* Task prompt: Find the word "curve" in the listing below, then return every line it appears in.

─── Exercise material

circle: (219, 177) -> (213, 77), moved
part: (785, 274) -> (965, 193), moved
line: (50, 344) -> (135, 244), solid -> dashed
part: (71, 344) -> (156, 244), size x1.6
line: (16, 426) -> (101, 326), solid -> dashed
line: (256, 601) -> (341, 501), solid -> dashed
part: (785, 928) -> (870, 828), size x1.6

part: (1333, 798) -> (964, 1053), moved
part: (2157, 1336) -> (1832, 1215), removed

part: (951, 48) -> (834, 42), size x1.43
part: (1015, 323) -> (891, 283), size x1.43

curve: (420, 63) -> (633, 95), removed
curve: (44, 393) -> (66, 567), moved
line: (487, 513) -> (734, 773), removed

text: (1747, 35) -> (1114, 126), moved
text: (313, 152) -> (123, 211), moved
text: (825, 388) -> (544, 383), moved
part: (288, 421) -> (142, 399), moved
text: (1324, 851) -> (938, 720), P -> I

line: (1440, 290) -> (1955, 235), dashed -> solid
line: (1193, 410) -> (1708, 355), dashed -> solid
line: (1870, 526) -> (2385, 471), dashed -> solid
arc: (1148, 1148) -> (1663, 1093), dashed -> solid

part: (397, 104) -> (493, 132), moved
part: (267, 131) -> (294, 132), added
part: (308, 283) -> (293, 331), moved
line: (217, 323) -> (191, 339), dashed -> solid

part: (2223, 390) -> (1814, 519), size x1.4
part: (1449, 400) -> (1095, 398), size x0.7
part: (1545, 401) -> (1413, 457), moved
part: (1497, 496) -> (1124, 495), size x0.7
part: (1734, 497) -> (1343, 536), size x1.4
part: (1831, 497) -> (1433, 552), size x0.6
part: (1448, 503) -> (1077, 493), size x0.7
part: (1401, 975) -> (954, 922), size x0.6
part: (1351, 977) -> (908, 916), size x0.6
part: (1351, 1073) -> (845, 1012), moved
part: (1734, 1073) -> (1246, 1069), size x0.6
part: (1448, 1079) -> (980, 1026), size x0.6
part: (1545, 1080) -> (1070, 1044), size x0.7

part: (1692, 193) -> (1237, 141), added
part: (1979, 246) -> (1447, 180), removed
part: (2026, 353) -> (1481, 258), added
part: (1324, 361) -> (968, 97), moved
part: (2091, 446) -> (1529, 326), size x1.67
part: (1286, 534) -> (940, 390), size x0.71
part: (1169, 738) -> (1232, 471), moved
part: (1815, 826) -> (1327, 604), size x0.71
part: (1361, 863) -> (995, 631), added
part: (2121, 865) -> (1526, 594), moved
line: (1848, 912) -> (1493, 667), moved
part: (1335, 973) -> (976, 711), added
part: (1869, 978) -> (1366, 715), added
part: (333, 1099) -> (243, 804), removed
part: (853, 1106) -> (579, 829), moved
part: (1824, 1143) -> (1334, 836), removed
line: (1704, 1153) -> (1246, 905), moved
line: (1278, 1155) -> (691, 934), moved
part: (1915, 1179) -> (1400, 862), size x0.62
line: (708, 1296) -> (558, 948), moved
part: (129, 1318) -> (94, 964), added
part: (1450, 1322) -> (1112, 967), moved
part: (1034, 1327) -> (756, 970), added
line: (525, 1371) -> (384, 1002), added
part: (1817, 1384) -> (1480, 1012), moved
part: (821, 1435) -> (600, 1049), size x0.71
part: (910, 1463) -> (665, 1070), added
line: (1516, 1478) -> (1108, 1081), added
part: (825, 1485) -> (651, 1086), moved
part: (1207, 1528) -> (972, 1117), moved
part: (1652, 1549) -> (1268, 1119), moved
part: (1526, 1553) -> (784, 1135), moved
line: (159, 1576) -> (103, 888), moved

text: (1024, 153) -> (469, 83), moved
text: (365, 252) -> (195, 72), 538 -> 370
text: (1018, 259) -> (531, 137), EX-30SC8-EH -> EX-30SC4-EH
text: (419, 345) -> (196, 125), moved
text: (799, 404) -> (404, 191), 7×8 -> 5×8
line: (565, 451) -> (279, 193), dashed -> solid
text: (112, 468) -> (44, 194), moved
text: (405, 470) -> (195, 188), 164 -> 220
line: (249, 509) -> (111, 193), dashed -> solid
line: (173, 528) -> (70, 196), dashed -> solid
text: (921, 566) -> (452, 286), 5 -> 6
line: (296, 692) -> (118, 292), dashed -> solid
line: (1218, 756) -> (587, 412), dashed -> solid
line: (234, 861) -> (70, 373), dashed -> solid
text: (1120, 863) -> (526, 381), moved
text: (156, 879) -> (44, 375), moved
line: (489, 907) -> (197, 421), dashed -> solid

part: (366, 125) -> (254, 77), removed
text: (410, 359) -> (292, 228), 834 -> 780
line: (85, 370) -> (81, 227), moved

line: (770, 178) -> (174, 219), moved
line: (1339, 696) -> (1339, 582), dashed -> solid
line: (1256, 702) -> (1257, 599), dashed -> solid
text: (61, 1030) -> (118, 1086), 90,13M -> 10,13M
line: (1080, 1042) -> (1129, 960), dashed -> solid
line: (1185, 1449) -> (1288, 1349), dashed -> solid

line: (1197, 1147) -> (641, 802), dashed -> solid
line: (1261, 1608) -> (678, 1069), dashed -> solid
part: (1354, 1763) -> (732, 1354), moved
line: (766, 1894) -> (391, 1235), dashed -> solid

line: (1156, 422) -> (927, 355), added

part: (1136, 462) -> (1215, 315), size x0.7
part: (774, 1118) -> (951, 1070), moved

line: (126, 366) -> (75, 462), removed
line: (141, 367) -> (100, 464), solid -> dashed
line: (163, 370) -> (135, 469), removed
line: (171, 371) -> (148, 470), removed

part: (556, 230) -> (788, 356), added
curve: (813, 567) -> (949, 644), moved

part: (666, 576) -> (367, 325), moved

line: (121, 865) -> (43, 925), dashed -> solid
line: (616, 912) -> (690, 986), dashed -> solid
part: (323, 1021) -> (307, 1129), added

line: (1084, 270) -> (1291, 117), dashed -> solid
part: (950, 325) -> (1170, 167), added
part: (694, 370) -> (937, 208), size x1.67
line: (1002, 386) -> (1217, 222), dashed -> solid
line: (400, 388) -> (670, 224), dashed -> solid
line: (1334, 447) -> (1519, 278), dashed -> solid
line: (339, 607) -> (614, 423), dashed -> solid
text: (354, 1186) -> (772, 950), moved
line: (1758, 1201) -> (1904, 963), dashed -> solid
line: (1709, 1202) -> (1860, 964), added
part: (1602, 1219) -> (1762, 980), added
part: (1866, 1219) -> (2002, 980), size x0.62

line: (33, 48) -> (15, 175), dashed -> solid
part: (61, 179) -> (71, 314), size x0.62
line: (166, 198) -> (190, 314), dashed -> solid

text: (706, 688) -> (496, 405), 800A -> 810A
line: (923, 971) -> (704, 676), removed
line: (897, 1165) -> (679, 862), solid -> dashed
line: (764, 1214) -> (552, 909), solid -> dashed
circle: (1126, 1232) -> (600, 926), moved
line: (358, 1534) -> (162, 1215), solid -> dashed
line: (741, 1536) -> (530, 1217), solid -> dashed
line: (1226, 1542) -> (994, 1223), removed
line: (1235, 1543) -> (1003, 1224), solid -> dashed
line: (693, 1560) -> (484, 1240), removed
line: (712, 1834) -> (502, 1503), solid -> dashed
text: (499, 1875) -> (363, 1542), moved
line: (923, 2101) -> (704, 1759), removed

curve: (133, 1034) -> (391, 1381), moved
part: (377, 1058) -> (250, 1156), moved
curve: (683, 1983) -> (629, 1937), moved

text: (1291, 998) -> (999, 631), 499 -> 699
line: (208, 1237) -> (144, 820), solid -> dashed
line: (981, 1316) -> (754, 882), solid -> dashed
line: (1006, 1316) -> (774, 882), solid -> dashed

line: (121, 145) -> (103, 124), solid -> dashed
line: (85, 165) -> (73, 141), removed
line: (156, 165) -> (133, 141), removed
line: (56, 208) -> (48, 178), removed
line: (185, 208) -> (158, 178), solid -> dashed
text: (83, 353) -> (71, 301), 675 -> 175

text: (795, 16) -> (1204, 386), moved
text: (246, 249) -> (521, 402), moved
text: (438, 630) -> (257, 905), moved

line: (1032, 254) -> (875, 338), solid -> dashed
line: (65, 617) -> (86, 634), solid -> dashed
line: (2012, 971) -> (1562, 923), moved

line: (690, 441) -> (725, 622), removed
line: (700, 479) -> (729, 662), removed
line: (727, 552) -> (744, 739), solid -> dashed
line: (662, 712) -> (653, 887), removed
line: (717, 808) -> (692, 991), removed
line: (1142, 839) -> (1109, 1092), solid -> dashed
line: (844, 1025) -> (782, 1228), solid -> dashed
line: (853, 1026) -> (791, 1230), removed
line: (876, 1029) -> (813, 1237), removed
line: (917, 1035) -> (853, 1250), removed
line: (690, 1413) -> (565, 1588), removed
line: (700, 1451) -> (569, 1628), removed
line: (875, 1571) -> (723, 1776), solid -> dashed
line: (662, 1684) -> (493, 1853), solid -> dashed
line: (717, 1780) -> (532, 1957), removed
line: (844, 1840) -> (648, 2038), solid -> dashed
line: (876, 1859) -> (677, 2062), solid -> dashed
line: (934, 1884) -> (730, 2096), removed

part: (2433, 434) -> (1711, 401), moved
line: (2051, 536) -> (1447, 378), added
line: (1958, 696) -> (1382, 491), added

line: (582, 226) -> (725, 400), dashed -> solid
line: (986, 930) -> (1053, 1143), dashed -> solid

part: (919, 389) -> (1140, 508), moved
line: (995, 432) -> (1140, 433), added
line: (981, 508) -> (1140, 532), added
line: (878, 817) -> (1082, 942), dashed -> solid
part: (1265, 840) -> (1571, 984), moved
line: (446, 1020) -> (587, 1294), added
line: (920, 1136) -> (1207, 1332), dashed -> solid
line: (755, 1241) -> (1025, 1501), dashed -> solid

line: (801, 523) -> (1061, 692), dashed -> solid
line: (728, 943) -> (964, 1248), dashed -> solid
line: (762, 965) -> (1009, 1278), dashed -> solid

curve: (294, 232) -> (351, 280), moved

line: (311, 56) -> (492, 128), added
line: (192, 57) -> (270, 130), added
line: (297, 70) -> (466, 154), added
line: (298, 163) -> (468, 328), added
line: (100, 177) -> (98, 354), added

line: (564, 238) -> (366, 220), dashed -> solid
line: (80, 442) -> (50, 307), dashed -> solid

──────

* Response to the task:
curve: (420, 63) -> (633, 95), removed
curve: (44, 393) -> (66, 567), moved
curve: (813, 567) -> (949, 644), moved
curve: (133, 1034) -> (391, 1381), moved
curve: (683, 1983) -> (629, 1937), moved
curve: (294, 232) -> (351, 280), moved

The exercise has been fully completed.